2.3
The average number of sick days taken per person each year due to boozing, according to a survey of 8,400 workers by employment agency Reed. People also spend an average of 2.5 days annually struggling through work with hangovers.The biggest drinkers seem to be in the North-East and South England, with 17% of employees admitting to pulling booze-related sickies. Those who live around London appear to make a greater effort to crawl into work; only 11% of them said they took ‘morning-after’ days off.

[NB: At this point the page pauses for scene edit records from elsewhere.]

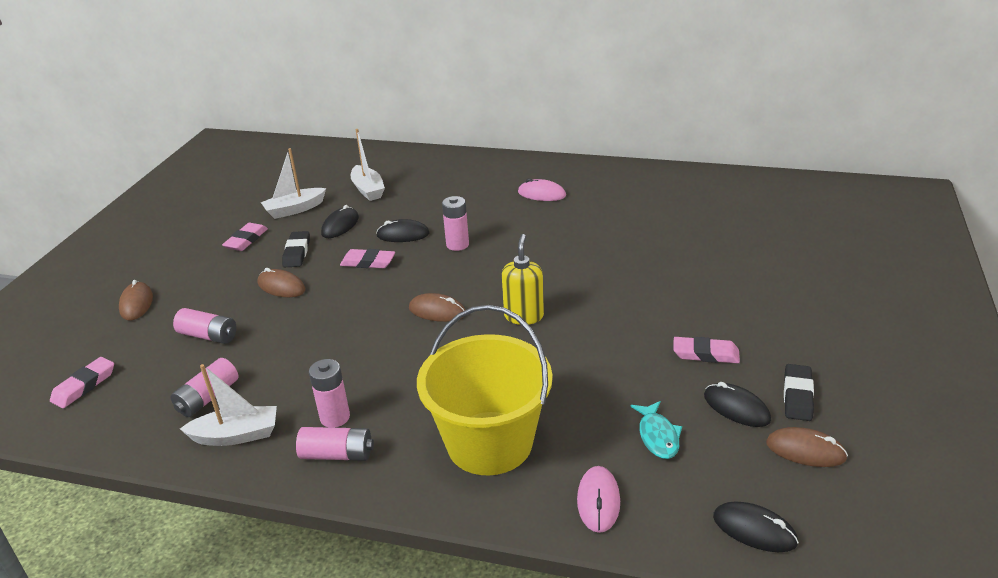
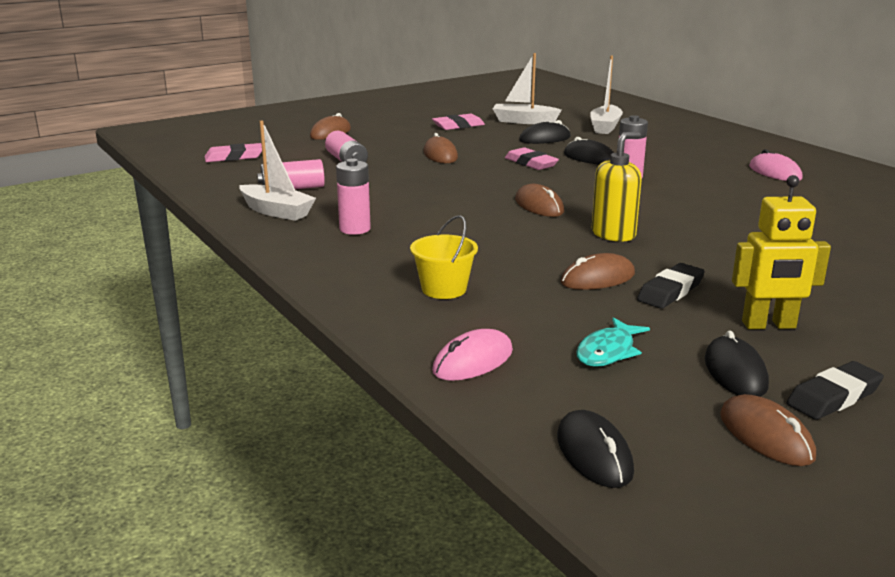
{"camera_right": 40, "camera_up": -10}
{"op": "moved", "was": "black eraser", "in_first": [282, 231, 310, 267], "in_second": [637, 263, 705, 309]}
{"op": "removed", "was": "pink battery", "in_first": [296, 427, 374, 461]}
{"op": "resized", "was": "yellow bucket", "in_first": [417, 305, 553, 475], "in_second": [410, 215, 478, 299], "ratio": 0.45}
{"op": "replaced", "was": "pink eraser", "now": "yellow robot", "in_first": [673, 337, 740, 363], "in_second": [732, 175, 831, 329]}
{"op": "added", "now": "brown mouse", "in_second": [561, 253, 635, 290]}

Reed estimates 10 million working days are lost due to people staying at home after a night on the tiles. If you include people who make it in to work slightly worse for wear, the number rises to 29 million.
30
The rise in price in pounds per tonne of steel, which will take effect from 5 October, following on from a £30 per tonne rise at the beginning of August. And Corus has warned a further £50 per tonne hike can be expected in January. Steel section prices have increased by over £200 in the last 12 months.
There are suggestions that clients are pushing to get jobs going before the price rises, as steelwork contractors all report overflowing order books.
The steel and concrete lobbies are locked in battle over the price rises. The steel industry is claiming that rebar price rises make steel a far more economical option than reinforced concrete. And the concrete lobby says its steel counterparts use out-of-date prices for cost comparisons. The Concrete Centre has vowed to counter these figures with statistics of its own.
70
The number of deaths on construction sites in the last year, the same figure as for 2002/03. The most common cause of death was falls from height. The rate of deaths however has declined from 3.8 per 100,000 workers in 2002/03 to 3.5% in 2003/04.A report from the Work and Pensions Select Committee into the HSE published at the end of July said that it did not believe the HSE stood any realistic chance of meeting its 2004 targets. It recommended the government provide £48m extra funding over the next seven years in order to double the number of inspectors.
Industry figures have called on the government to cough up. Construction Confederation chief executive Stephen Radcliffe said that the HSE needed the resources to police small sites and cowboy builders. At the moment HSE concentrates its efforts on large inner-city sites.
250k
in pounds, The reported damages which Montpellier and subcontractors suffered, mainly due to acts of vandalism by the Animal Liberation Front, which was attempting to prevent subsidiary Walter Lilly from building an £18m research centre for Oxford University.The intimidation tactics succeeded when Walter Lilly had to withdraw from the site at the end of July. The final straw came when senior directors received letters which threatened to send fabricated details of sex offences to their neighbours.
Walter Lilly supplier RMC, which withdrew from the job at the same time, has suffered attacks at two of its quarries, causing hundreds of thousands of pounds worth of damage.
Oxford University has said that it intends to continue with the project, which is due for completion in December 2005. But who would work on a job like that?
30m
Amount in pounds that Cleveland Bridge is claiming from Multiplex in relation to the Wembley stadium job. Cleveland issued a High Court writ against the Australian contractor in August for breach of contract by Multiplex in failing to value works and make payments under a Supplemental Agreement made in June 2004. Multiplex announced it was replacing its steelwork contractor on site with Dutch firm Hollandia at the end of June. Cleveland was to continue to manufacture steel, but has now ceased work on the project all together. Hollandia did take on the 200 steel erectors but made them redundant because of the workers’ demands.
There was more bad publicity for Wembley when a brake failed on a crane, dropping a 25-tonne steel beam. All lifting work was suspended while fitters inspected the site’s 11 cranes.